The first Model ‘S’ Standard’s can be easily distinguished from the later models by the radiators which until July 1914 had panelled sides, but with the introduction of other coachwork on the 9.5 h.p. chassis, the open sided radiator, which was to last until the late ‘twenties’, made its appearance.  The basic ‘Rhyl’ 2-seater continued at £195 and was joined by the ‘Rhyl’ Special All-Weather 2-seater at £210 which boasted a superior cape hood, side screens and a two-piece windscreen – Standard’s pioneered all-weather equipment.  In a more sophisticated vain, the buyer could choose from ‘Hurlingham’ Victoria £250, ‘Ranalagh’ Coupe or ‘Richmond’ fixed head coupe, both £275, coachwork, which had been shown at Olympia in November 1913, but which only just going into serious production.   Or, if, as the Standard advertisement in the August 1914 ‘Autocar’ proclaimed ‘your horses are commandeered – have a Light Van’ you could choose from the Canvas Top model at £185 or the tradesman’s High Van at £205.  All were now available with 12 volt electric lighting at an extra 15 guineas.

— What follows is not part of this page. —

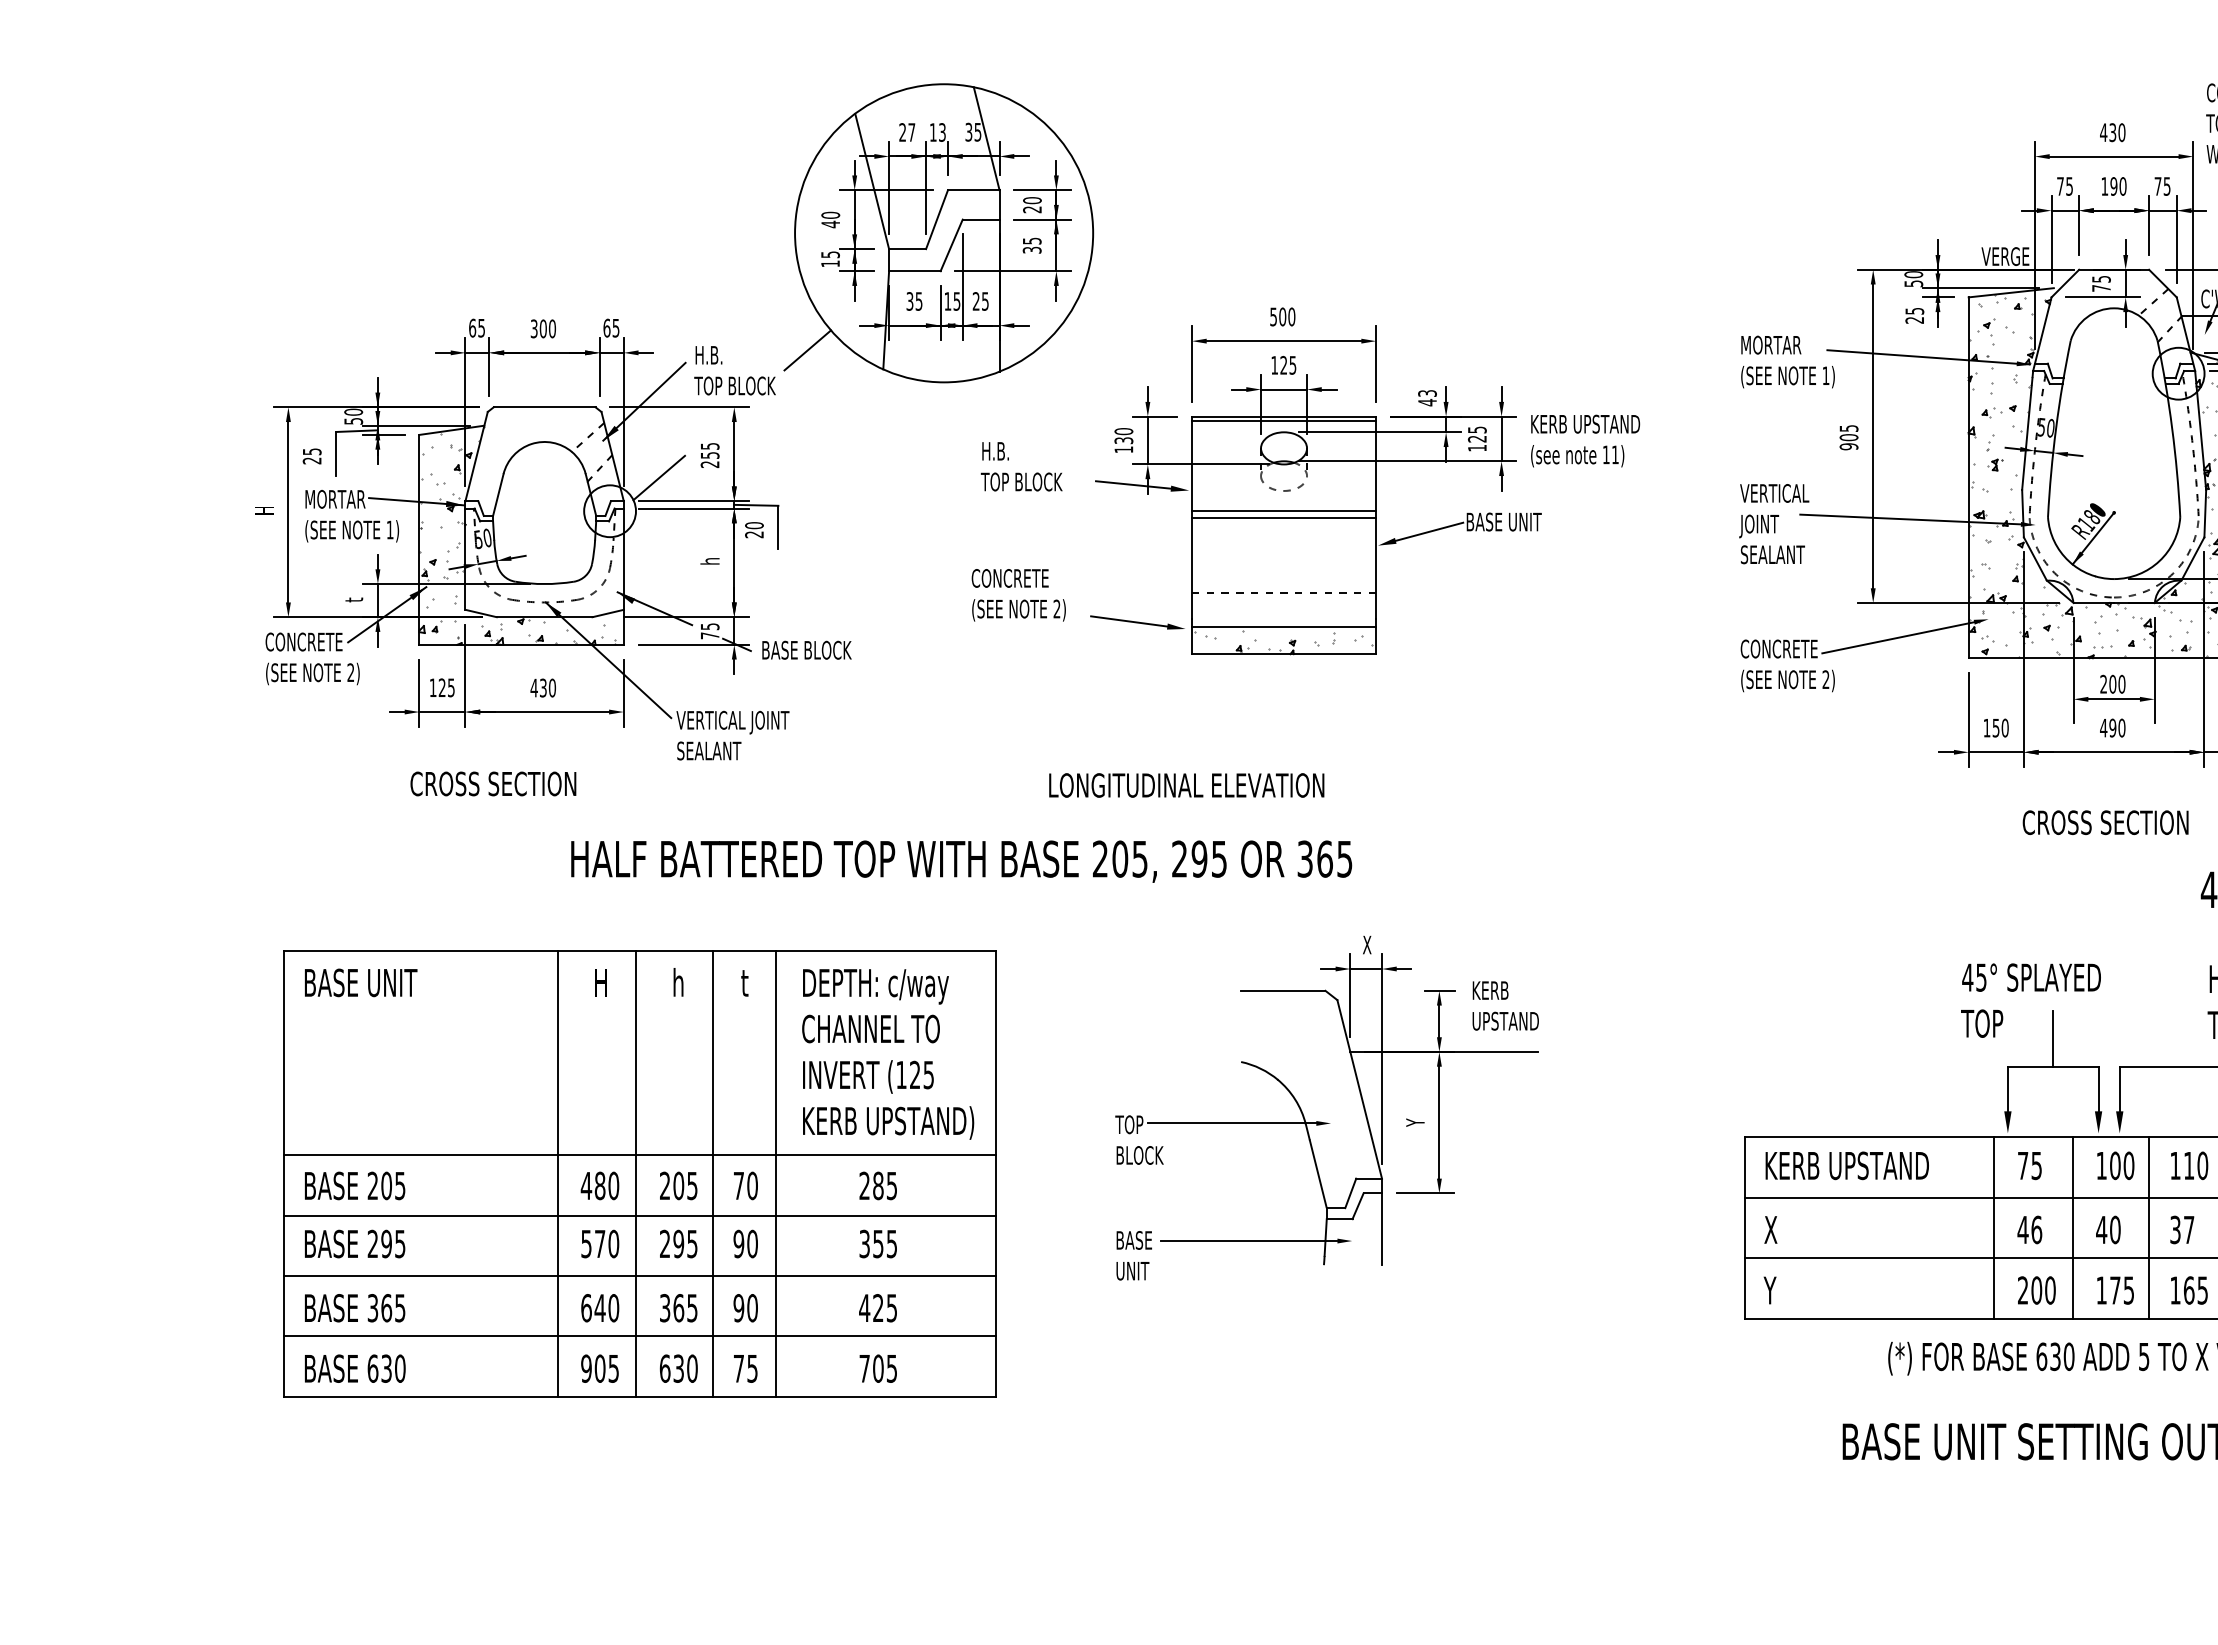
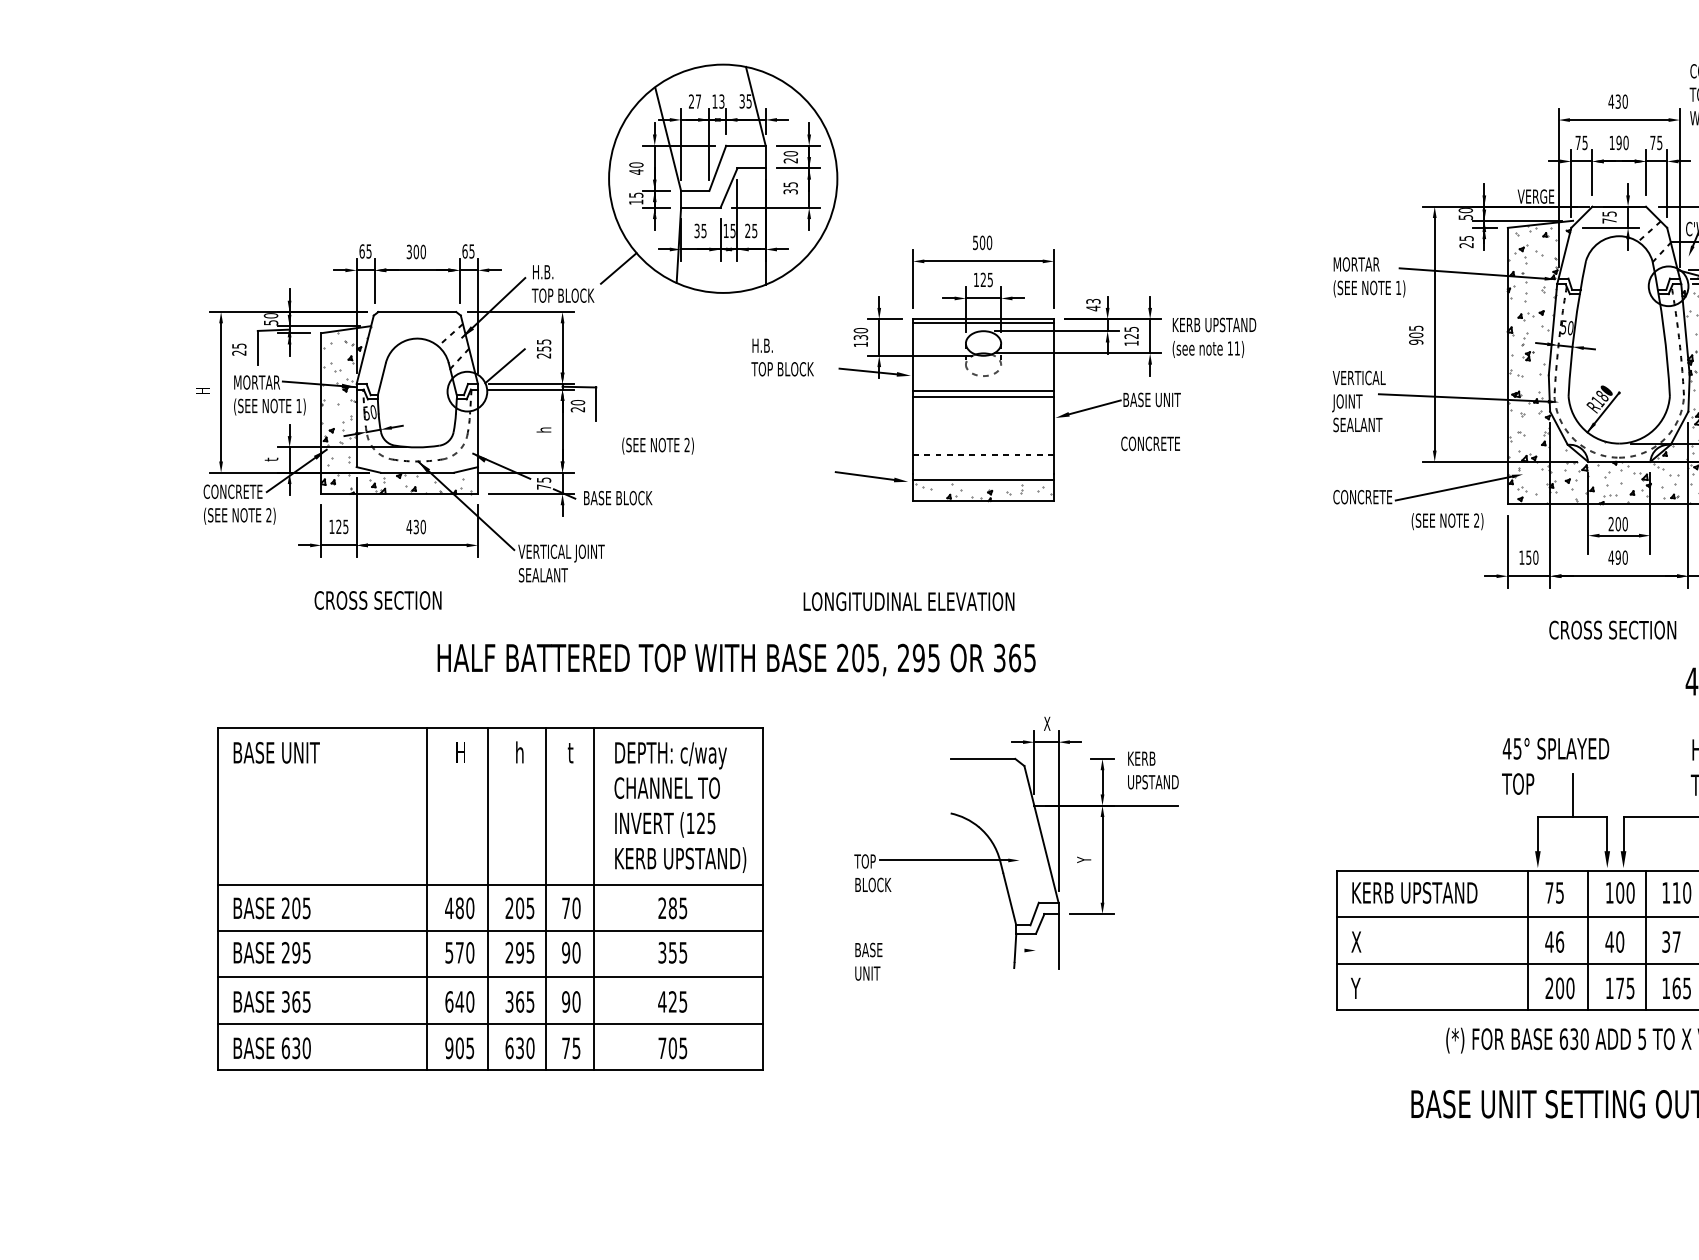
text: (1009, 578) -> (1150, 443), moved
text: (1018, 610) -> (657, 446), moved
text: (1787, 680) -> (1447, 521), moved
line: (1248, 1241) -> (956, 950), removed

Such was the demand for the car that a large marquee was erected alongside the canal at Widdrington Road factory while extensions to the works were carried out, but it is doubtful whether these extensions were used for the production of the Model ‘S’ because in the winter of 1914/15 most of the British Motor Industry was turning over to the production of war material and by April 1915 it was estimated that 80% of the output of most car makers was devoted to munitions.  Other, larger, Standard cars had been made up to the end of 1914, but only the Model ‘S’ continued into 1915 and last advertisements for the 9.5 h.p. car appeared in May of that year.

In a period of less than two years, the Model ‘S’ had proved economical to run and trouble free and the public believed that the policy of putting value into a car of straightforward design had paid dividends.  The Company had just reason to be satisfied with the little car and endorsed this by re-introducing it, briefly, in 1918, when a further 198 chassis were manufactured.   It was replaced by the Model ‘SLS’ (LS = long stroke) an improved version, which provided economical motoring for the many service personnel who had learned to drive during the Great War, but this is another story.

Written by the late John Davy and first published in Veteran and Vintage magazine in 1966.

Total production was 1,936 up until May 1915 with a futher batch of 198 late in 1918/early 1919.   There are 18 known survivors world-wide.  

I recently took my 1913 example to the Isle of Wight, and whilst on the Island, took the opportunity to visit a 1914 example that lives on the Island.   The current owners father, retired to the Island in 1974 and took the car with him.   In 1974 they drove their Rhyl from Nottingham to the Isle of Wight, and travelled down the M1 motorway (not something that I would like to undertake today)

1914 Rhyl

1913 and 1914 examples parked in Bembridge Harbour, Isle of Wight.